I guess that's why people will often go for- 'The meaning of life is to become the best version of yourself.' That is solely dependent on your own limits but it's largely open to interpretation. I don't think that's a bad idea though. To try and better yourself in whatever area- preferably, all areas you can. Personal achievement can bring us a sense of satisfaction. It's better than feeling like you've wasted your whole life and you're a failure.

But then- whatever really. If nihilism is someone's bag. If feeling like they've worked out 'the truth'- that it's all utterly pointless. That nothing is worth their effort. Then- fine. Not sure that makes people any happier but, they can feel true to themselves I guess.
I think people generally create more rules (even when pointlessly unnecessary), because it is human nature to make concepts simpler to understand. Even though a universal meaning would most likely be bad for them, why do people search for it? Most likely because they are confused; and the natural response is to get clarity.
All these philosophical discussions for the past thousands of years have just illustrated how humans were never designed to be sophisticated. Sure, we have large prefrontal cortexes and can speak to each other. Do you know what other animals can speak to each other? Dolphins; but dolphins definitely aren't worried about the meanings of their lives. They are simply concerned about eating and reproducing. I think the only way for a universal meaning to ever exist is if it's just a simple one. Maybe: getting enough food or getting enough sleep.

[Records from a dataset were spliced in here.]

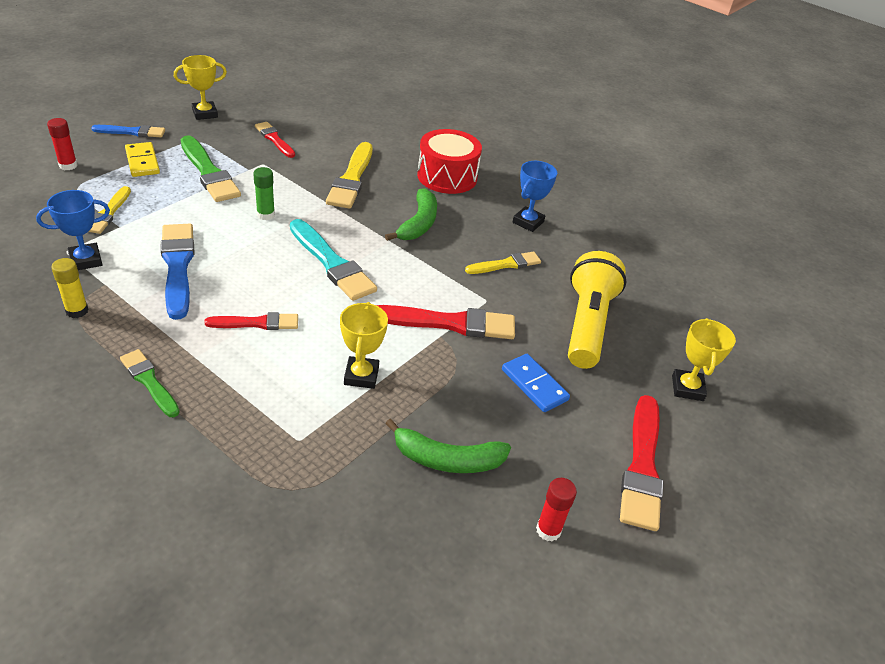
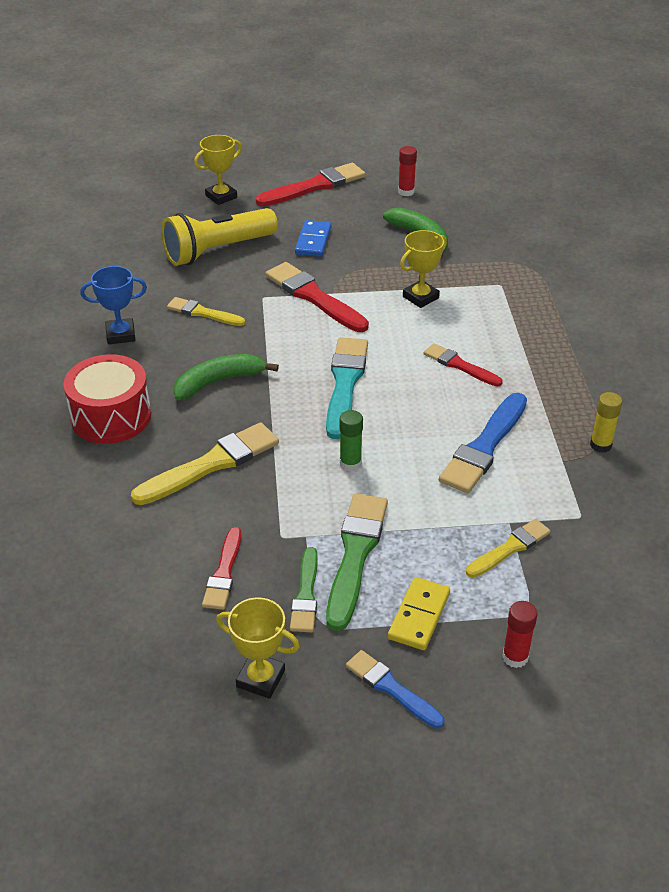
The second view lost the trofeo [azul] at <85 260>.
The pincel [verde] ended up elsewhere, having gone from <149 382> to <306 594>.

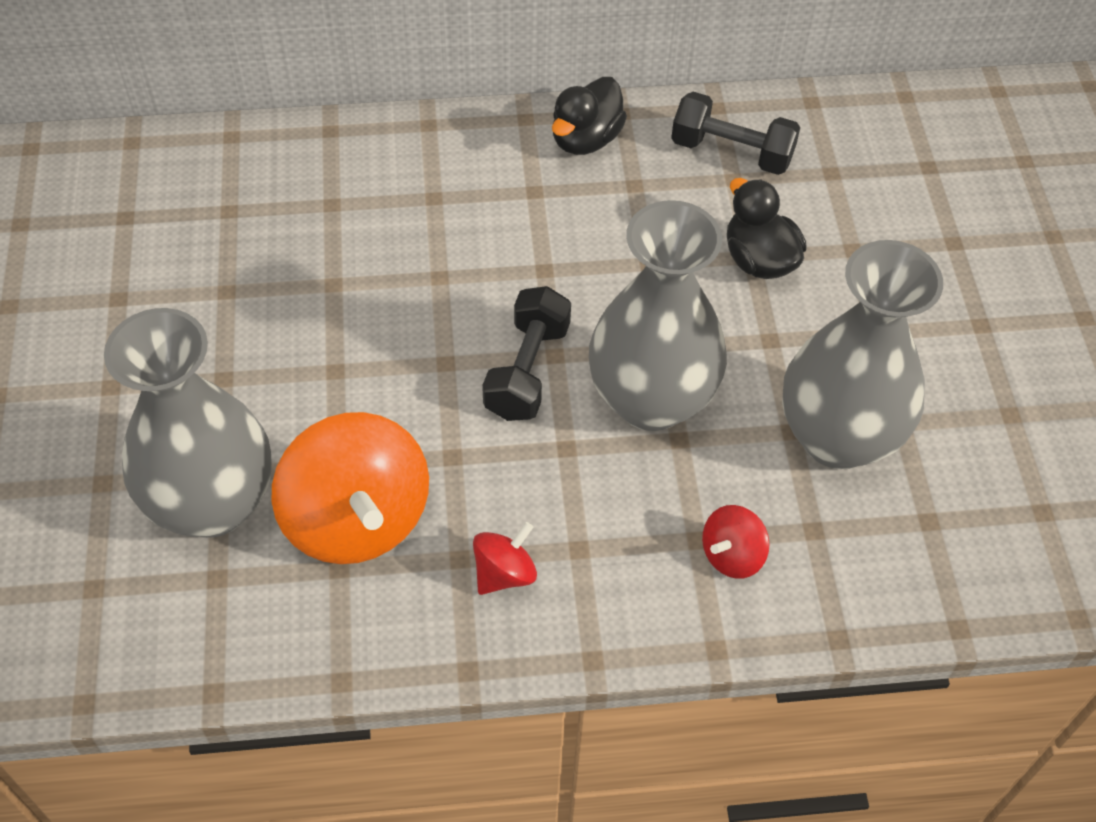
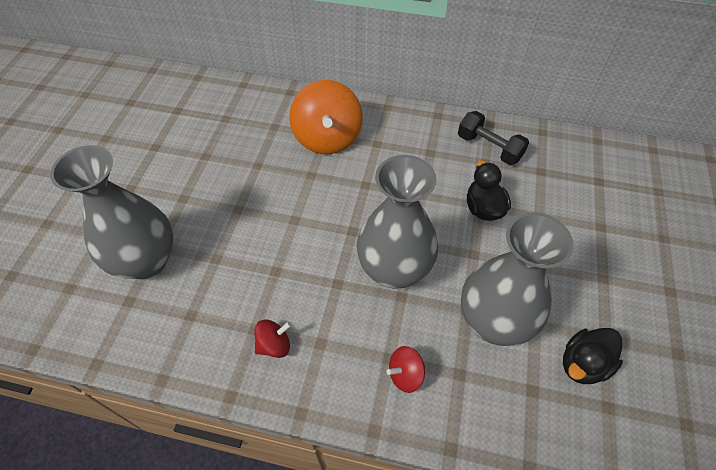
The pato [negro] ended up elsewhere, having gone from <586 139> to <583 364>.
The second view lost the mancuerna [negro] at <527 370>.
The peonza [naranja] ended up elsewhere, having gone from <357 519> to <327 138>.

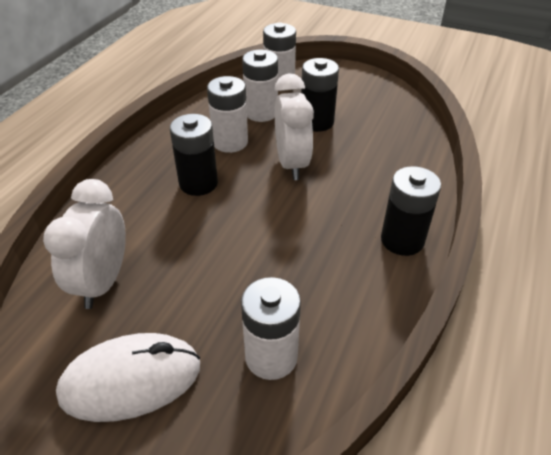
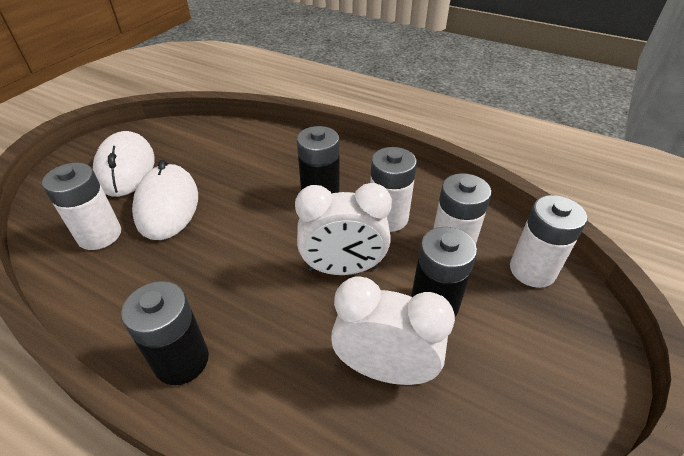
The despertador [blanco] ended up elsewhere, having gone from <103 282> to <384 369>.
The second view gained the ratón [blanco] at <167 205>.

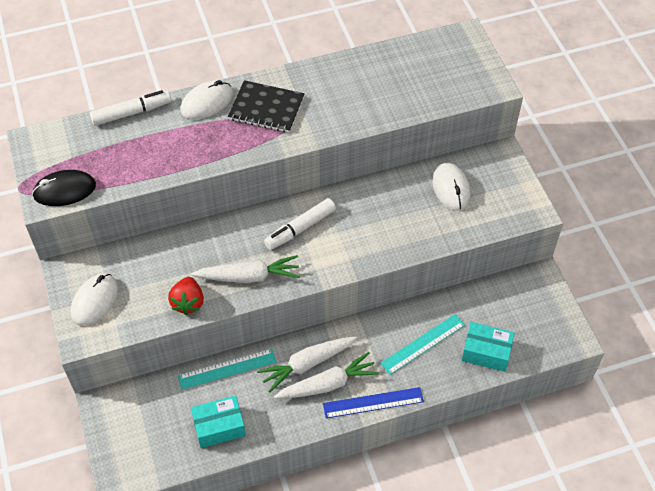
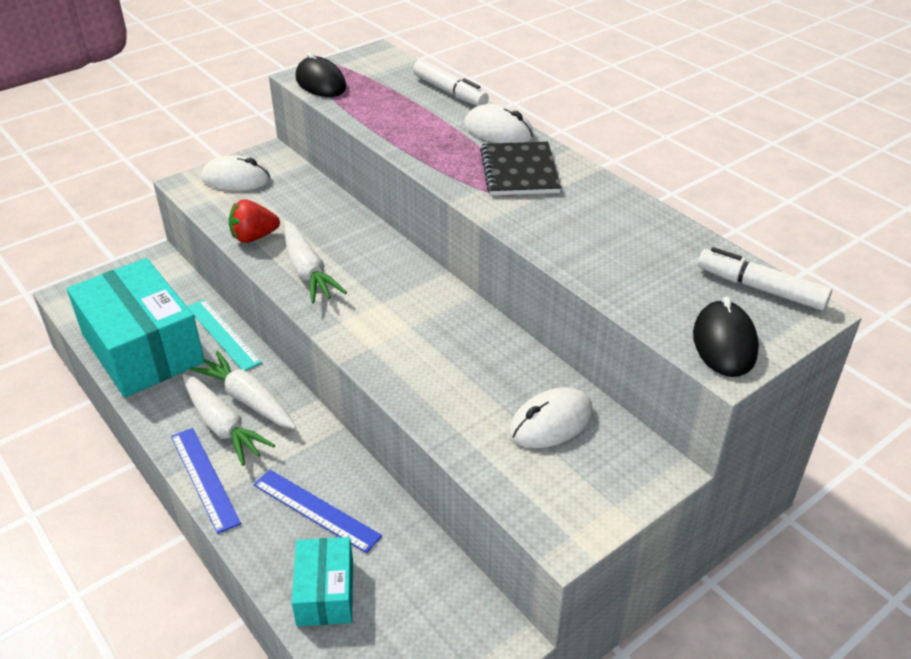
The rotulador [blanco] ended up elsewhere, having gone from <300 228> to <760 288>.
What was the regla [turquesa] at <423 344> turned into the regla [azul] at <316 510>.
The size of the caja [turquesa] at <219 427> changed by a factor of 1.99.
The second view gained the ratón [negro] at <724 343>.

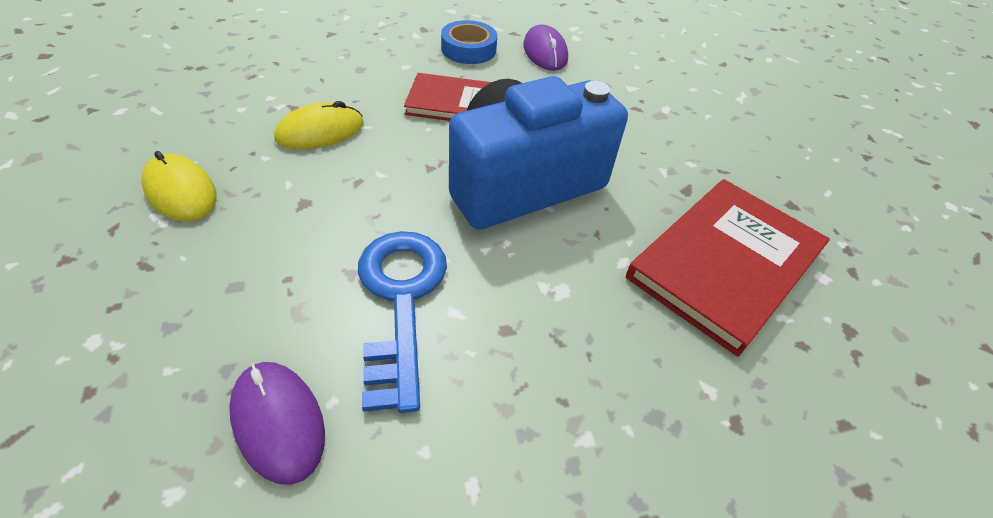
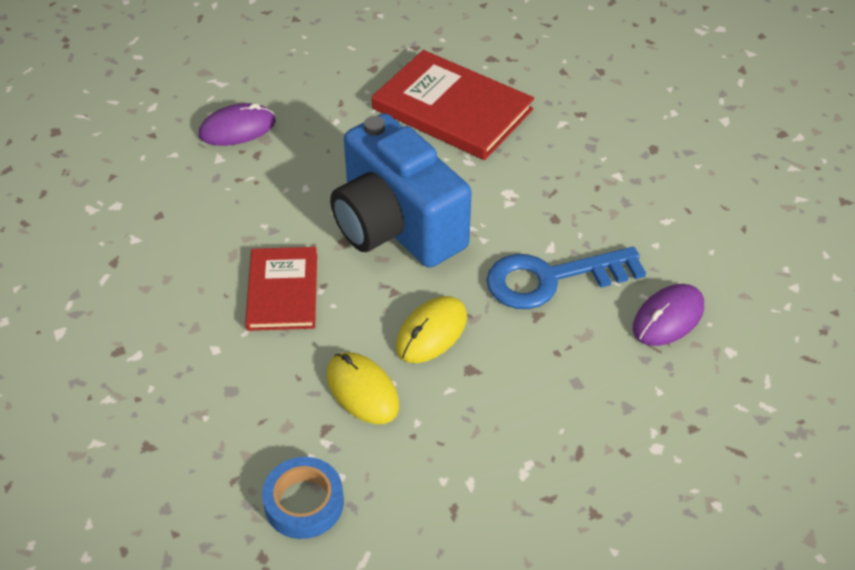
The cinta adhesiva [azul] ended up elsewhere, having gone from <468 49> to <304 503>.
The ratón [morado] ended up elsewhere, having gone from <545 52> to <237 128>.
The ratón [amarillo] ended up elsewhere, having gone from <180 191> to <431 332>.

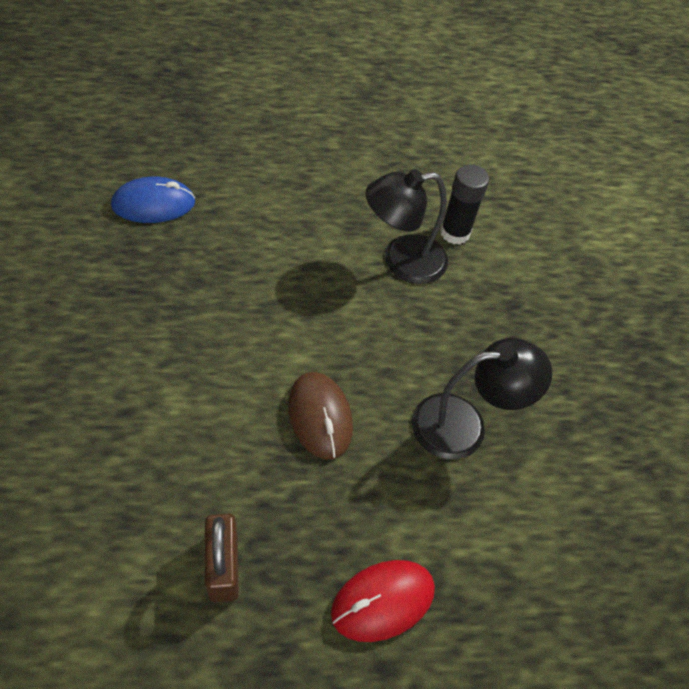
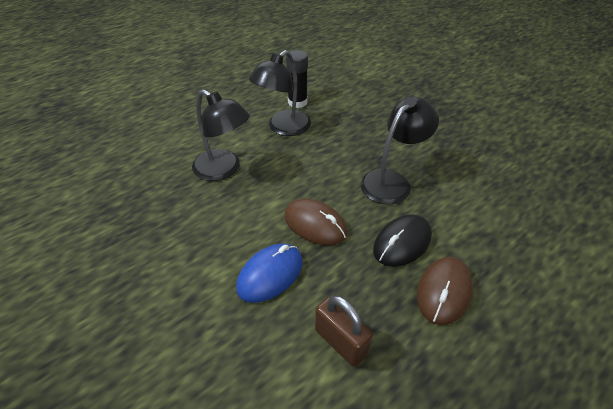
The ratón [azul] ended up elsewhere, having gone from <154 204> to <270 274>.
What was the ratón [rojo] at <382 601> turned into the ratón [marrón] at <444 291>.
The second view gained the lámpara [negro] at <223 170>.
The second view gained the ratón [negro] at <402 242>.

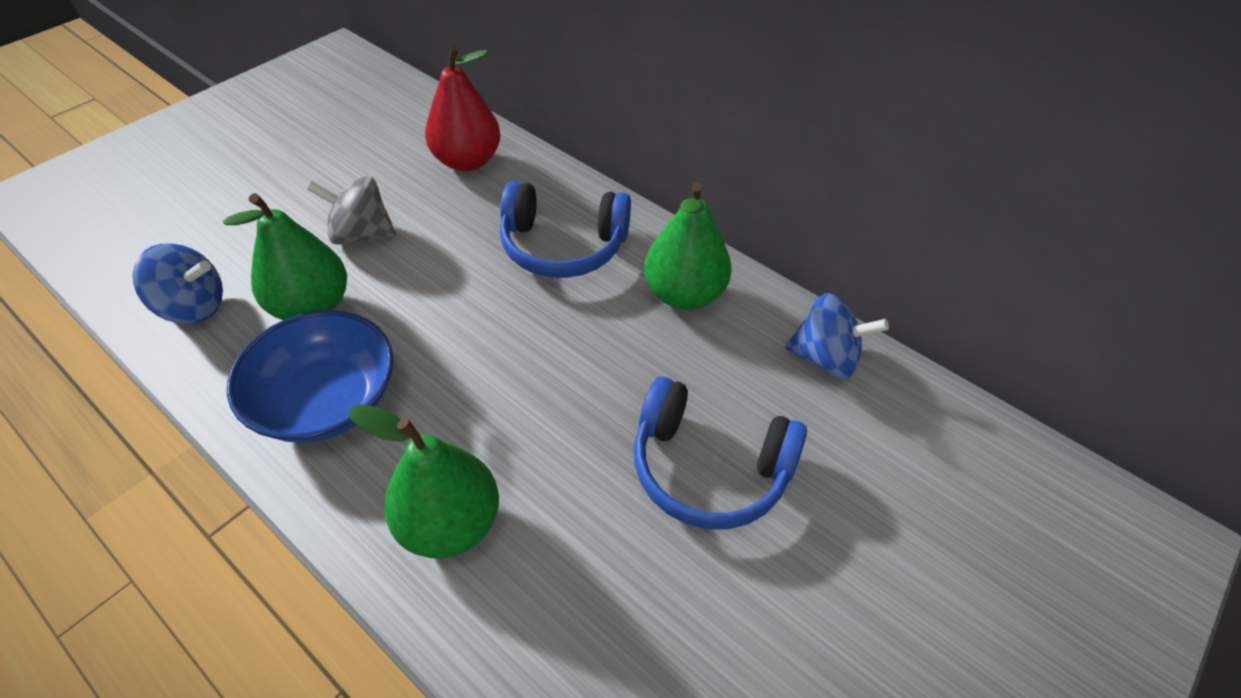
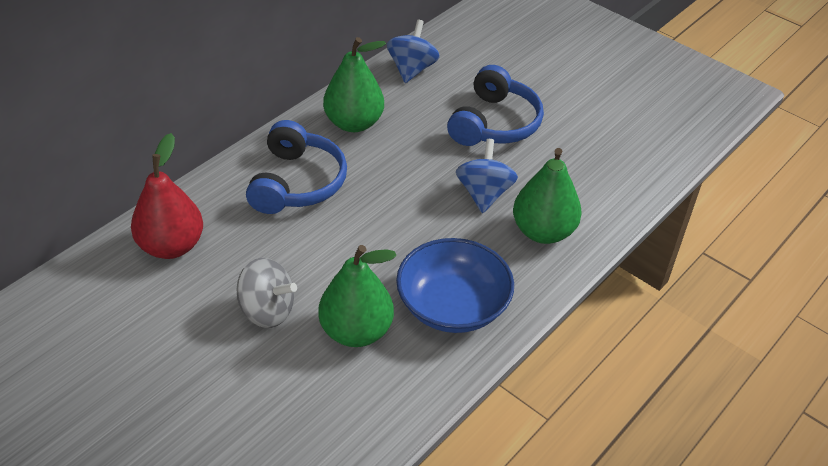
The peonza [gris] at <361 234> ended up facing another way, 75 degrees counterclockwise from before.
The peonza [azul] ended up elsewhere, having gone from <193 307> to <484 194>.

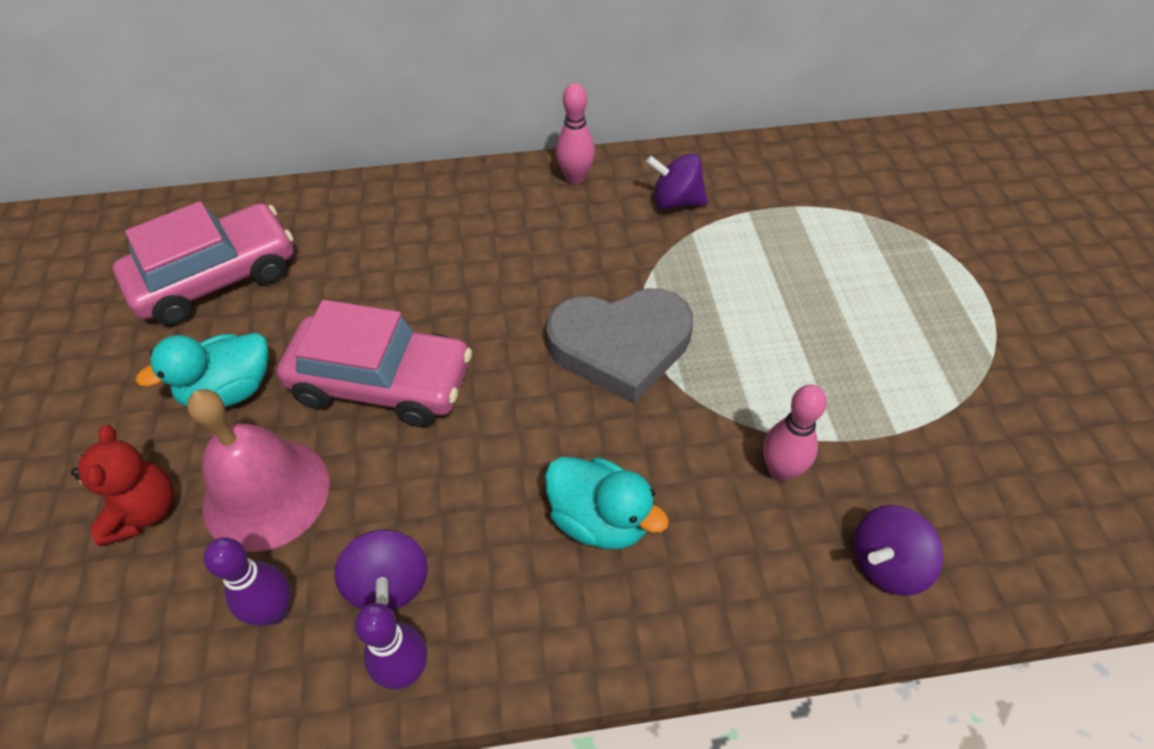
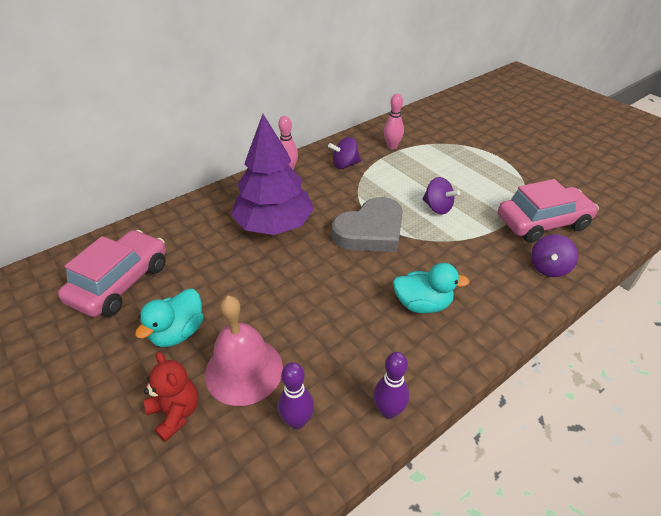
The coche [rosa] ended up elsewhere, having gone from <382 382> to <542 223>.
The bolo [rosa] ended up elsewhere, having gone from <780 470> to <392 146>.
The peonza [morado] ended up elsewhere, having gone from <389 584> to <437 207>.
The second view gained the árbol [morado] at <274 224>.

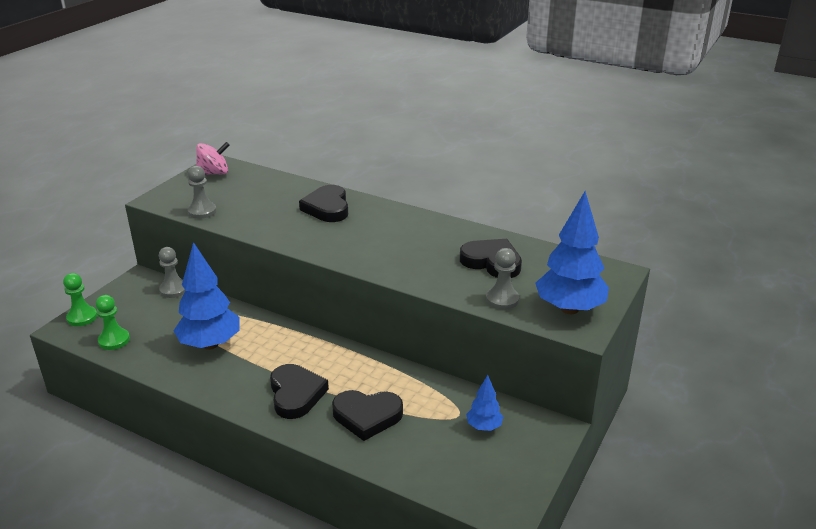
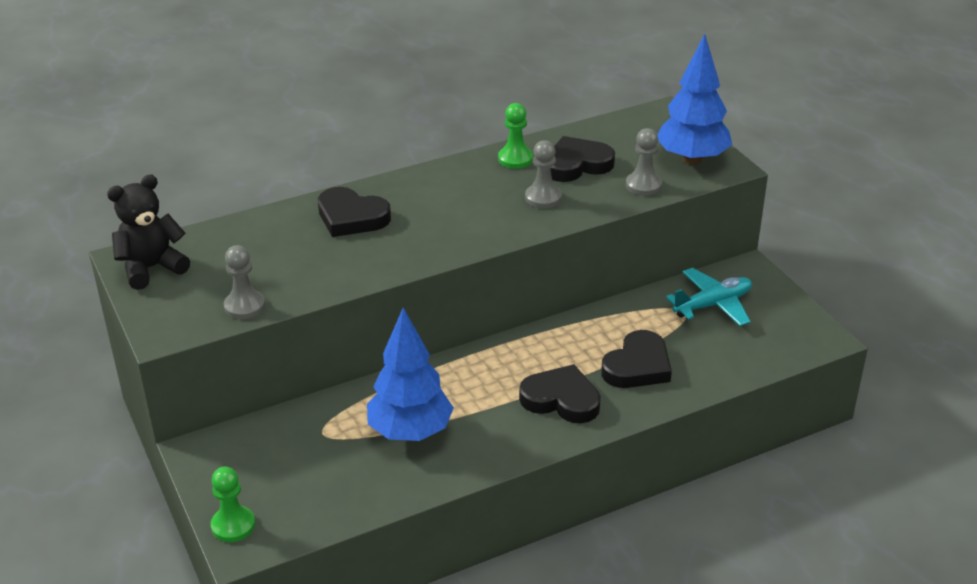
Where the peonza [rosa] stood at <214 173>, the osito [negro] came to stand at <151 268>.
The peón [gris] ended up elsewhere, having gone from <173 290> to <543 198>.
The peón [verde] ended up elsewhere, having gone from <114 340> to <515 159>.
Where the árbol [azul] stood at <484 426>, the avión [turquesa] came to stand at <712 305>.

By the way, the movie you mentioned sounds so wild. I'm going to have to check it out if I can remember to.
I did try to clear it up there-- I wrote that I think what people are talking about when they use the word "meaning", is actually ethics. Imagine saying "Oh, right and wrong really do matter, but... there's no meaning." <-- Huh? No... right? That makes no sense at all. It's easier to make a case for nihilism when one says "There is no meaning", because it's actually just a claim about ethics: "There are no moral facts/things don't actually matter in an ethical sense". Nihilism implies moral nihilism. If it were true, then it wouldn't matter if one lived or died(or how they did it), there would be no problem to solve at all.
Oh sorry about that... I must have misread.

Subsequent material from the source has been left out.